都知事選に学ぶ、PRコミュニケーション 2020/06/29
7月5日は都知事選投票日で、街頭では舌戦が繰り広げられています。
今年は、コロナ禍で握手なし、聴衆者から距離を置いての演説、さらに小池百合子現職候補のようにオンラインのみの選挙活動という具合に、例年とは違う様相を呈してもいます。
選挙運動は、候補者が自らの主張をアピールし、その存在を認知してもらい、共感者を増やすために行います。つまり、PRそのもの。英語で選挙運動のことをキャンペーンと言うが如しです。
それなりの資金を投じて、大志を抱いて立候補するわけですから、選挙運動にはどの立候補者も必死で取り組みます。それがゆえに、「やりすぎ」「逆効果」な戦略も少なくありません。とんでもなく奇抜な姿で政権放送に臨む候補者、公序良俗ギリギリの写真を選挙ポスターにする候補者等、枚挙に暇がないほど奇天烈な選挙運動ぶりが、毎回話題をさらいます。
「とんでもないPR活動」の例として肝に銘じて彼らを見守りましょう。
先述したような突飛な行動ではないものの、選挙運動のあり方を見て反面教師と感じた例は街中でいくつでも見かけます。
たとえば……
1)誰が立候補者だかわからない街頭演説。
政党カラーを表す同じ色のユニフォームで10人前後の人々が立候補者の名前と顔写真を掲げたのぼり旗を持って練り歩いていましたが、立候補者も応援の人々も同じ服装にマスクだったので、肝心の立候補者が紛れてしまっていました。
2)実現する方法が理解できないスローガン。
これは「税金をゼロにします」という類の方針を前面に押し出したものの、その根拠や方法論が見えて来ず、懐疑心を煽るだけになりがちな施策です。裏付けなきアドバルーンを上げまくるPRのようなものでしょう。
3)見出しがなくて、何を言いたいのかわからない宣伝用のビラ。
よく読むと素晴らしい方針がしたためられていたとしても、何が言いたいのか明確でないビラは大半がゴミ箱行きです。見出しが曖昧なプレスリリースに似ています。
4)聴衆者のプロフィールを考慮しない演説。
子育て世代がほとんどいない街で、待機児童の話を熱く語っても、老人がほとんどいない街で介護問題を力説しても、効果がないことは自明です。TPOを考えないアプローチはコミュニケーションを生み出せません。お菓子屋さんの前でお酒の宣伝をするようなものです。

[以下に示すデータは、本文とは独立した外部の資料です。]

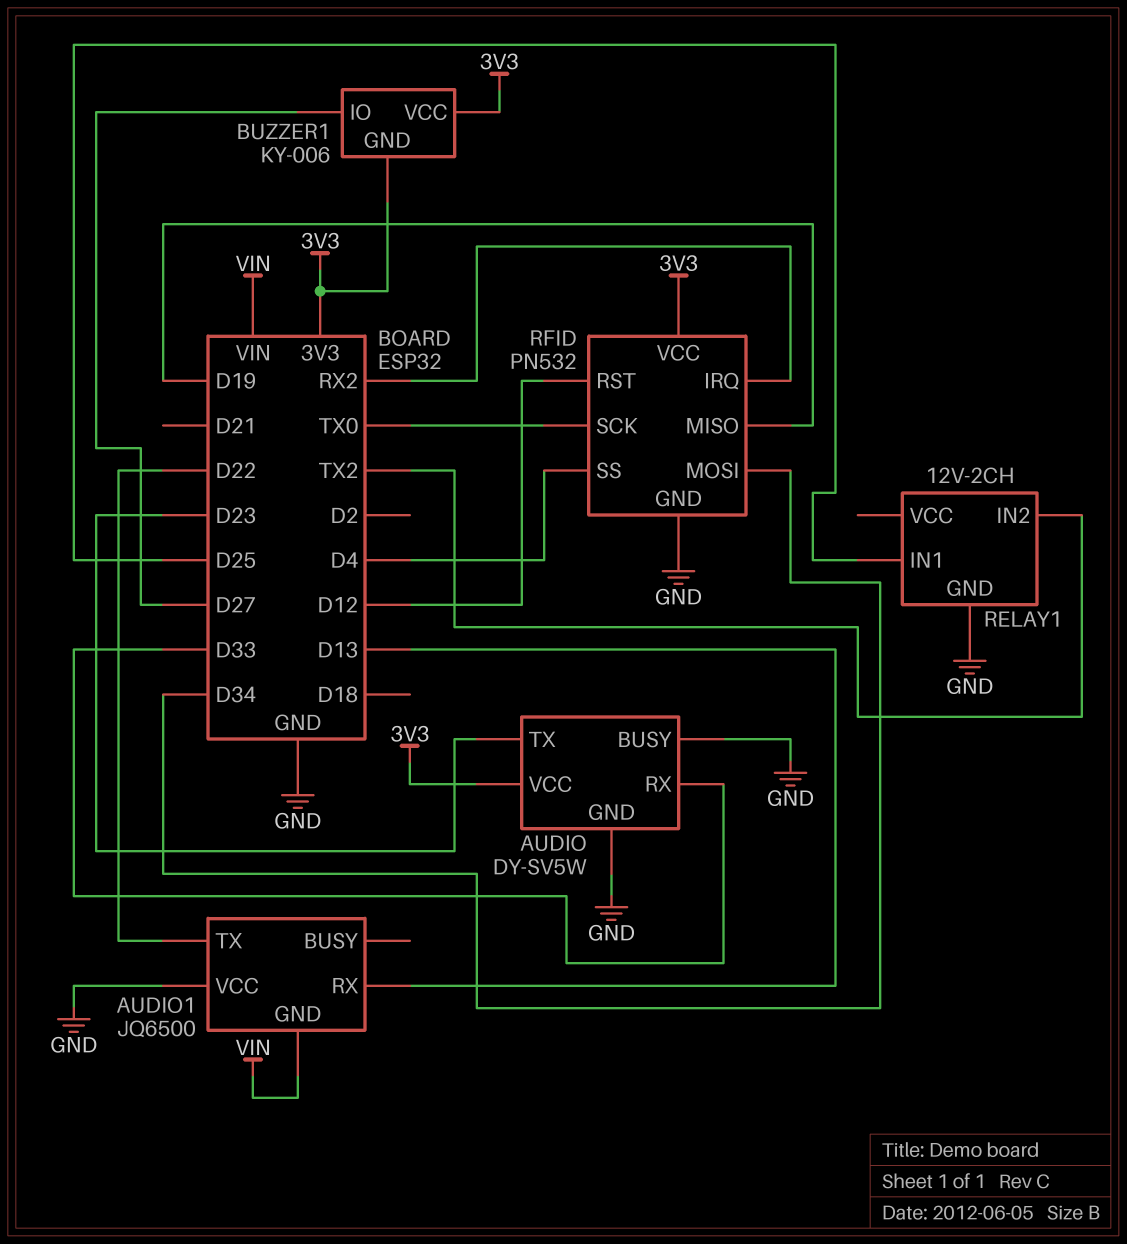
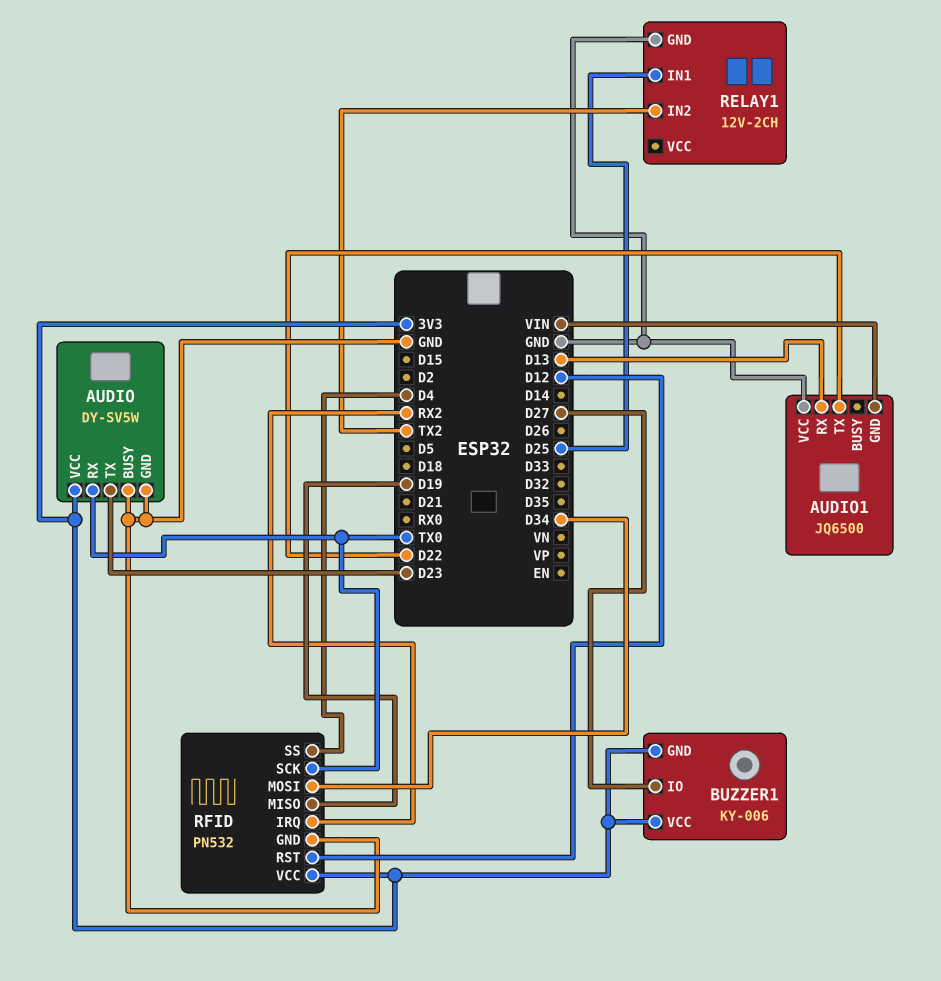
AUDIO pin RX: D33 -> TX0

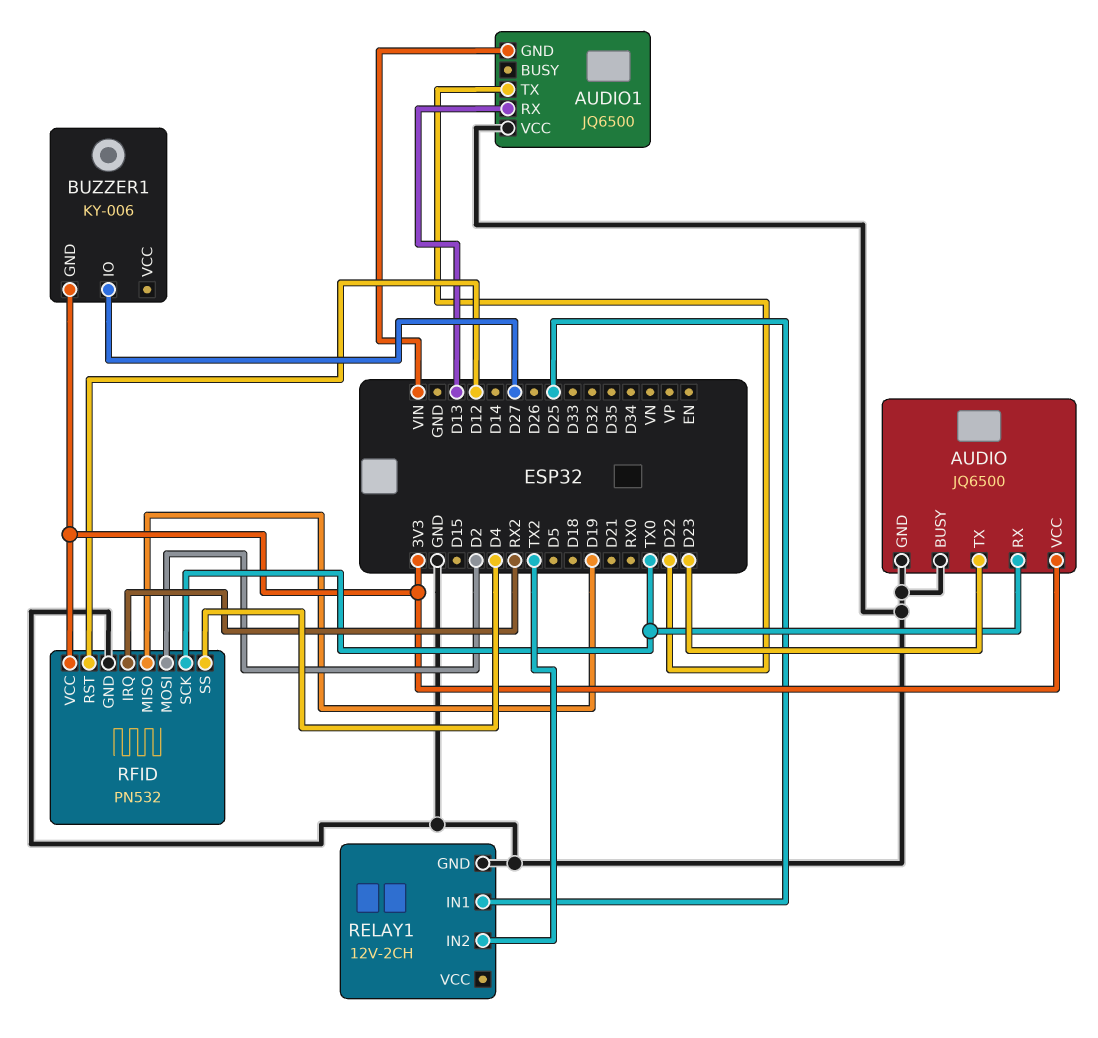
AUDIO: DY-SV5W -> JQ6500
BUZZER1 pin VCC: 3V3 -> none
RFID pin MOSI: D34 -> D2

逆に「PR活動のお手本」のような戦術で動く候補者も数多くいます。こちらも見逃さずに学びたいもの。
オンラインにしろ街中にしろ、選挙ほど人のアピール方法を目の当たりにできる機会はそうそうありません。奇天烈に見えるアプローチも「なぜあのような所作に出たのか」を考えていくと、いろいろな新しい発見があるかもしれません。